Yet three players of lesser value just made the list of Western Conference reserves: Russell Westbrook, Chris Paul and Brandon Ingram. By my vote, Booker currently ranks as the 15th best player in the NBA. And he still can’t get the recognition he deserves.
It’s a cruel joke. And just what the Suns didn’t need.
An All-Star berth should’ve been validation for us and affirmation for him. A tangible sign that the Suns and their franchise player are heading in the right direction. Proof that our luck must be changing.
It would’ve given Booker an enormous platform, a chance to shine on one of the biggest stages. He’s done it in Boston. He did it in Mexico City. He’s done it during a final matchup with Kobe Bryant. He did it while winning a 3-point shooting contest on All-Star Weekend 2018, netting a record 20 shots in the second round.
Who knows what Booker might’ve done had the Suns actually made the playoffs in any of his first four seasons as a professional. Alas, who knows what he might’ve done in the 2020 NBA All-Star Game.
Instead, he is digesting more disappointment and swallowing more disapproval, just like the rest of us. This snub only fuels the perception that nothing good can happen for a NBA star in Phoenix, and here’s why that matters:
NBA players are currently living in an era of self-empowerment, where stars have far too much control and influence. They can force trades just by turning into malcontents.
Like the buttercups they’ve become, they’re paying too much attention to their own personal happiness.
Booker has never been like that. He is a true stoic. He is serious and diligent in his professional pursuits. He is grateful to be in a market that truly loves its NBA franchise, along with Al McCoy and the Gorilla.

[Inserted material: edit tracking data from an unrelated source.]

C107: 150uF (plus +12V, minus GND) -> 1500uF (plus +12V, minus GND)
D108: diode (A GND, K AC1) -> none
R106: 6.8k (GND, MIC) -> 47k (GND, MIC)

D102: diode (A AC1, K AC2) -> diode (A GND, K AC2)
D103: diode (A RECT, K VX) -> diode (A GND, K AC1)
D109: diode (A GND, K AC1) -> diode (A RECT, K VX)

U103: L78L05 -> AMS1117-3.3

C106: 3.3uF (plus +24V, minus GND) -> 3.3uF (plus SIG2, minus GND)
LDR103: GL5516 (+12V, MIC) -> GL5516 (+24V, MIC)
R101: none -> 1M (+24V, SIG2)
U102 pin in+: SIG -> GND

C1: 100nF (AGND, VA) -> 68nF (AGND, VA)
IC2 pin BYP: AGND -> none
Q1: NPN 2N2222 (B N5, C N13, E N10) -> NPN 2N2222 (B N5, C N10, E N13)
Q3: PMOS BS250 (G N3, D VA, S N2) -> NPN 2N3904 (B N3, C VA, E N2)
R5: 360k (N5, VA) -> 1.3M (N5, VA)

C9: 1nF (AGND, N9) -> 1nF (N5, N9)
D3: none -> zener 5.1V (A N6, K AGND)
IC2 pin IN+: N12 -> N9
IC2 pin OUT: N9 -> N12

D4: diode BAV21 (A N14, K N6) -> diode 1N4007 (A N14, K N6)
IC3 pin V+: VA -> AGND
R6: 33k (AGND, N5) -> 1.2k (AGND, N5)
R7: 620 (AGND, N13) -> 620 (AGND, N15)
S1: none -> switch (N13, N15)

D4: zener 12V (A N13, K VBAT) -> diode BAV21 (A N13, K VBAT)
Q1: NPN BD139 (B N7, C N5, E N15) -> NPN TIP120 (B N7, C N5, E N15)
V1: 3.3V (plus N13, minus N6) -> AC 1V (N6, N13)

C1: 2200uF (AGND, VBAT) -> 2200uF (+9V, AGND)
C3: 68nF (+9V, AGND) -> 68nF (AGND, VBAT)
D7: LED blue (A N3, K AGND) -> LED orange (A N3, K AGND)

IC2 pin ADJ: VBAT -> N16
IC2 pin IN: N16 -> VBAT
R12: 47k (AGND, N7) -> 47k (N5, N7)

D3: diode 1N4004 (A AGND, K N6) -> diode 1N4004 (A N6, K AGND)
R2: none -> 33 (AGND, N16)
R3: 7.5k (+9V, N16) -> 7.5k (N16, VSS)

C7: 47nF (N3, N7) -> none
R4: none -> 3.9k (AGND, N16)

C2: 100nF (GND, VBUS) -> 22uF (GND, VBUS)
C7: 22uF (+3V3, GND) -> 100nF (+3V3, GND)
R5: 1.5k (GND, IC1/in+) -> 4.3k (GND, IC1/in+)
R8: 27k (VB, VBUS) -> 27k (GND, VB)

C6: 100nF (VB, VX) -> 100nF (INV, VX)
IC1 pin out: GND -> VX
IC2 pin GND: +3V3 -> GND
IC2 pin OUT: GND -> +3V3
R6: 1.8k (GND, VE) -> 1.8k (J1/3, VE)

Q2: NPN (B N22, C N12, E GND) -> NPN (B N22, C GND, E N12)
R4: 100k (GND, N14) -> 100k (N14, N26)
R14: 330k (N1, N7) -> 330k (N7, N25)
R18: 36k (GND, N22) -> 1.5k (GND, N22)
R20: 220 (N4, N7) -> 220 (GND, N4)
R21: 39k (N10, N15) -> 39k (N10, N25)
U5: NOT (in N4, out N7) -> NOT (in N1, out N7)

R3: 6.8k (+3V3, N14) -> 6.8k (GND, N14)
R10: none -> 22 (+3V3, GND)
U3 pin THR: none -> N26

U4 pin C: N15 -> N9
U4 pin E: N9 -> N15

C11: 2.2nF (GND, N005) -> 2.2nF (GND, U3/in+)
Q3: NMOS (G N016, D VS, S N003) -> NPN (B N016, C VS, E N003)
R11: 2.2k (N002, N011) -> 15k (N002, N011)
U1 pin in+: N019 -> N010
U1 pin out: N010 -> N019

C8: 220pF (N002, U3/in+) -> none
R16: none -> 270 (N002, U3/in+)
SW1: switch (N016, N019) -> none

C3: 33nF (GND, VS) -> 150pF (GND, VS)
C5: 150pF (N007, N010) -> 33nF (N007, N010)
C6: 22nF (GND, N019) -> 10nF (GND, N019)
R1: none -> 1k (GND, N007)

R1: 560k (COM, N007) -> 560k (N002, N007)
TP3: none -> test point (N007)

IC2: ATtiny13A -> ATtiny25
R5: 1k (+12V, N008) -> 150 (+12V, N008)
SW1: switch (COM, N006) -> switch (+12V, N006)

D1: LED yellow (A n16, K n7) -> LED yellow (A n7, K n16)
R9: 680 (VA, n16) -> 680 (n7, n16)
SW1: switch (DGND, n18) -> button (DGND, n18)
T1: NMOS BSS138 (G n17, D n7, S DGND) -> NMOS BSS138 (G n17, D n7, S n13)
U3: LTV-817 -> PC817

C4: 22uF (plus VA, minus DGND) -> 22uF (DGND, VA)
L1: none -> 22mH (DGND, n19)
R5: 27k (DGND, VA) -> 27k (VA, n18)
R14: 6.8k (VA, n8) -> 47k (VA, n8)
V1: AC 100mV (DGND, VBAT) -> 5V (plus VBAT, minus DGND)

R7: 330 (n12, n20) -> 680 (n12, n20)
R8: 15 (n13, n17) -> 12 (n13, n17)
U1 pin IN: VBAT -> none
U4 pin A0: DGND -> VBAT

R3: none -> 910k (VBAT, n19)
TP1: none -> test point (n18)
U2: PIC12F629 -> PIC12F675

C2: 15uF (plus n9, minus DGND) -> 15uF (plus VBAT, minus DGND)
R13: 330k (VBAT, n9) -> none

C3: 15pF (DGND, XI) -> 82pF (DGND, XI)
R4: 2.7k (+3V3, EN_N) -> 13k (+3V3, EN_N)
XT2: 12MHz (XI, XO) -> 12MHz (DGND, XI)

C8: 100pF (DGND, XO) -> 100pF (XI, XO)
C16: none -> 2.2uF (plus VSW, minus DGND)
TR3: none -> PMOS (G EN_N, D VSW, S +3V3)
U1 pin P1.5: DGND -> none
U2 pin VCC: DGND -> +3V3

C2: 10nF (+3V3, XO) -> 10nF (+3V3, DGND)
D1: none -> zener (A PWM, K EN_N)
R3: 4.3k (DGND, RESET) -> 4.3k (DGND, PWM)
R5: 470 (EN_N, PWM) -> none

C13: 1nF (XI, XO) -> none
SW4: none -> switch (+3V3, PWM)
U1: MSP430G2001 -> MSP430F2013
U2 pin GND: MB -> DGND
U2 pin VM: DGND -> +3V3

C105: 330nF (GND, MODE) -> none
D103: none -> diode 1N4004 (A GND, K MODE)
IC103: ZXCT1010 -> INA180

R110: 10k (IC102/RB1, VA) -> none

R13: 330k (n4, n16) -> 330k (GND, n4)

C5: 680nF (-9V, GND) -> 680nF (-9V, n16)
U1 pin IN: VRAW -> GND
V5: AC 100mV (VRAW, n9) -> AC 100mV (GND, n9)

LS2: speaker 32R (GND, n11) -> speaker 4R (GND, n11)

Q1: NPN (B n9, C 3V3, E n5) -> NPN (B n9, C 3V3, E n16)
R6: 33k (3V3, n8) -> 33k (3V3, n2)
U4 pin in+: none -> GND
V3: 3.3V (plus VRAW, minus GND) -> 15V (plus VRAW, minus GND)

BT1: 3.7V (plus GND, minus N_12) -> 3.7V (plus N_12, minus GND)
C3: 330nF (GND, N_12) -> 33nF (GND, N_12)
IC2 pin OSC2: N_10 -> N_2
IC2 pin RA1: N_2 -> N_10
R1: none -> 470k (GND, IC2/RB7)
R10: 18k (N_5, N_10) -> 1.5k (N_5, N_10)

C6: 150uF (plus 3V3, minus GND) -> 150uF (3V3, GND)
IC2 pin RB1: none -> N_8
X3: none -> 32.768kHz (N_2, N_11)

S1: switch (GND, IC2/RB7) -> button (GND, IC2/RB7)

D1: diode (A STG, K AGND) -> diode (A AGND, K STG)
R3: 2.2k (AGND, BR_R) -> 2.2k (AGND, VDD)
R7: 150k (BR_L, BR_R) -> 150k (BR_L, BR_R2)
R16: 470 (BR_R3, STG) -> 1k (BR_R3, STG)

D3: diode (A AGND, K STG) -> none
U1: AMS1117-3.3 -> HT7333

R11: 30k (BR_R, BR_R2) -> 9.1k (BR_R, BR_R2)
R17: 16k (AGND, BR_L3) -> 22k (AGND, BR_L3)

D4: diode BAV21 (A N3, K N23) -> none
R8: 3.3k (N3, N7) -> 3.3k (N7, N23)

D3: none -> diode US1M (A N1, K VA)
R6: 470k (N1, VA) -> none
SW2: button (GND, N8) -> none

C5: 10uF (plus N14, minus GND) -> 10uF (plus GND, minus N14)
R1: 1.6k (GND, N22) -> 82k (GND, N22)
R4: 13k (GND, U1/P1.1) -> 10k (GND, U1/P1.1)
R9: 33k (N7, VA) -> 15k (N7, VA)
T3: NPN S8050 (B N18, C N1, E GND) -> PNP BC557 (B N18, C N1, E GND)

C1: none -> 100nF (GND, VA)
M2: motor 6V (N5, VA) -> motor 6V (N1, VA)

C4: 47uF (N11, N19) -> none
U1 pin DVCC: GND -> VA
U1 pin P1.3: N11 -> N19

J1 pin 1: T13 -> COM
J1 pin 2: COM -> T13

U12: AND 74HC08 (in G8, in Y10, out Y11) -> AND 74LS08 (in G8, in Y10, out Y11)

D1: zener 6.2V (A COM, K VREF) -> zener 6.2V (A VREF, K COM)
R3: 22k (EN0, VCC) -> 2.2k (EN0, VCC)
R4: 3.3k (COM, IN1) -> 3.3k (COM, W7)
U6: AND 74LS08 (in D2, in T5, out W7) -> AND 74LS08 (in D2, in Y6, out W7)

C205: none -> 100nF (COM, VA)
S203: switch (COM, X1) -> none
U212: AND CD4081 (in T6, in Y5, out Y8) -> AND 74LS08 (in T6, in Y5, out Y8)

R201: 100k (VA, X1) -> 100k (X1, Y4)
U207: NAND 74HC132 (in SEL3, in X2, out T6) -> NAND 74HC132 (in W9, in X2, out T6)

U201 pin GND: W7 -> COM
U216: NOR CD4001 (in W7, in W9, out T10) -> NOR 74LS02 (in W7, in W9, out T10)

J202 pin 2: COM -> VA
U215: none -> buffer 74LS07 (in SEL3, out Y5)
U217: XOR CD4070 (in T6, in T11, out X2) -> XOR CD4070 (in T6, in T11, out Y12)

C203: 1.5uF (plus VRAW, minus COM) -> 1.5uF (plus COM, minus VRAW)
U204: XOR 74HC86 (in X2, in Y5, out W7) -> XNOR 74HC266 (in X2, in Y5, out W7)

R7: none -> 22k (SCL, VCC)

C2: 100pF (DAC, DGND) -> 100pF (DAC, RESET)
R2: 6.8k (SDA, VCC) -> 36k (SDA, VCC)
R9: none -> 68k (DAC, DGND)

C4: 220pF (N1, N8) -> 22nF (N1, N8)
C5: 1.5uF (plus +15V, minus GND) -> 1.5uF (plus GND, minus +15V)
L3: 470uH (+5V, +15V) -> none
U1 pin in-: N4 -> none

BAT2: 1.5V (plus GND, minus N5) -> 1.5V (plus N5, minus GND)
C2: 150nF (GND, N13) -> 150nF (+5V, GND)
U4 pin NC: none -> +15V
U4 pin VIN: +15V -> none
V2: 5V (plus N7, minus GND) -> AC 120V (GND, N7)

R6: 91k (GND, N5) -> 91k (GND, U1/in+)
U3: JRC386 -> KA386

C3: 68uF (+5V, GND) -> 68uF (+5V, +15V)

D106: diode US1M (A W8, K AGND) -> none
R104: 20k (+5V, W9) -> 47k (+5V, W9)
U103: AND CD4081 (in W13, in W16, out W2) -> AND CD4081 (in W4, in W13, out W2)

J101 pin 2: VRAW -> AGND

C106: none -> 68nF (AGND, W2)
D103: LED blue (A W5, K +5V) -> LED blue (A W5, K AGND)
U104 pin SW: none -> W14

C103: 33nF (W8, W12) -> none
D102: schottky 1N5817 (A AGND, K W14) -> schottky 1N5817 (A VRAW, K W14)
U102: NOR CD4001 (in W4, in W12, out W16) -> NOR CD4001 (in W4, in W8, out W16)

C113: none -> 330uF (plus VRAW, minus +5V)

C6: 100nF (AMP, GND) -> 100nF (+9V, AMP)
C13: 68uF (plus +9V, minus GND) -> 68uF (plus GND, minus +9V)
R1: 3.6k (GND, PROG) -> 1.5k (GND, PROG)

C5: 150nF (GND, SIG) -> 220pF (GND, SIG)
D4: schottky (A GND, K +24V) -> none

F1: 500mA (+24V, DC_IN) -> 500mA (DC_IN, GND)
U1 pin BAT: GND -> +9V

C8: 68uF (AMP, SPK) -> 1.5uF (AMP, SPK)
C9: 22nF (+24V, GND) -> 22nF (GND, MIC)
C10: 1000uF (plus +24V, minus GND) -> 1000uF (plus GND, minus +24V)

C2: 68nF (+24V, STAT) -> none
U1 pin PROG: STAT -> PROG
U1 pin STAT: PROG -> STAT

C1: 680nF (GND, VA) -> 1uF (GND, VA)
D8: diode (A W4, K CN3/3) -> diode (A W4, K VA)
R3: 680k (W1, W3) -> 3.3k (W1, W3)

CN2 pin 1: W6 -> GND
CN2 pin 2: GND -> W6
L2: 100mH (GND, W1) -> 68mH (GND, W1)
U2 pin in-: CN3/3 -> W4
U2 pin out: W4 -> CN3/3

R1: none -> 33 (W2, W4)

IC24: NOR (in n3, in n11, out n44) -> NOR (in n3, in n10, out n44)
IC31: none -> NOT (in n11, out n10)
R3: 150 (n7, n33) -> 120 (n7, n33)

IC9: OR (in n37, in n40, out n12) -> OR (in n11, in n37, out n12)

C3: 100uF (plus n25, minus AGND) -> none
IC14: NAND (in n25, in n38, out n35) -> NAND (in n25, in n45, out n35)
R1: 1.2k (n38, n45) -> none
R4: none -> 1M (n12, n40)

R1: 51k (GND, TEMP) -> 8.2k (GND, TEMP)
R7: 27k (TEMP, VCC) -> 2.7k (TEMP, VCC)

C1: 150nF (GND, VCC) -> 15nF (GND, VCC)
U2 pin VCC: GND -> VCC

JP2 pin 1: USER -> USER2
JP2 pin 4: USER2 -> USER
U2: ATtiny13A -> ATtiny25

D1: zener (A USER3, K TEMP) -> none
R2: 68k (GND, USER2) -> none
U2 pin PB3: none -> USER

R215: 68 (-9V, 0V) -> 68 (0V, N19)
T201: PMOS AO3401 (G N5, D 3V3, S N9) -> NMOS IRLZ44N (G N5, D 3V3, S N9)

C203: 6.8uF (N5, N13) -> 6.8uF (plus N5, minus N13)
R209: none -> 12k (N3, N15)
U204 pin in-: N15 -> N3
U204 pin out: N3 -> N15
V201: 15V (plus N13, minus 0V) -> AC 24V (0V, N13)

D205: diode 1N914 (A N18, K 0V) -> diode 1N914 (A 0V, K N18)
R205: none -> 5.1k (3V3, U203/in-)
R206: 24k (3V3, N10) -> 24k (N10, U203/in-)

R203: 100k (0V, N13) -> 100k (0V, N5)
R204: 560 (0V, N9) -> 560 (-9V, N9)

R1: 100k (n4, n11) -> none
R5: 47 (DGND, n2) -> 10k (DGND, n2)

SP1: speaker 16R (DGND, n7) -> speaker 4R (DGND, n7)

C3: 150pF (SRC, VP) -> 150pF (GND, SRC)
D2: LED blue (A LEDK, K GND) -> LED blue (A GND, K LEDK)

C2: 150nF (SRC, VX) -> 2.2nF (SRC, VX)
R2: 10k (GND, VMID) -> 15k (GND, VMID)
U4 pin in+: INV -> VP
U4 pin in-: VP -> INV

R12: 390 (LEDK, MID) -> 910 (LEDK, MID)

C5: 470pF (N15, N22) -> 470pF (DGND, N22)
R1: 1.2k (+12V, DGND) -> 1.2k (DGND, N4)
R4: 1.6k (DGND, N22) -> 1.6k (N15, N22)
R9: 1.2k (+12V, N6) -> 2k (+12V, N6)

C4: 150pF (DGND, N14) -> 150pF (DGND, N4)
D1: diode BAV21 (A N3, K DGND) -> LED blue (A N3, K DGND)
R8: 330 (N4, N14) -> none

The last thing he needs is more disappointment. Someone getting in his ear. Convincing him that Phoenix is a dead-end market, referencing the All-Star Game snub as proof.
Seriously. Who could argue now?
For too long, Booker has been penalized for being the best player on a bad team. Too many smart people have turned ignorant in the judgment of him, wondering why he hasn’t won more basketball games along the way. They don’t understand the trash that has surrounded him, from the coaching turnover to organizational dysfunction to #TheTimeline that gave him clueless kids as teammates.
He bears responsibility for none of it.
An All-Star berth would’ve proven to Booker that he is not toiling in obscurity. That he’s not underrated and underappreciated and blamed for things out of his control.
Instead, they gave him more disrespect. More fuel. More reason to leave at the earliest convenience.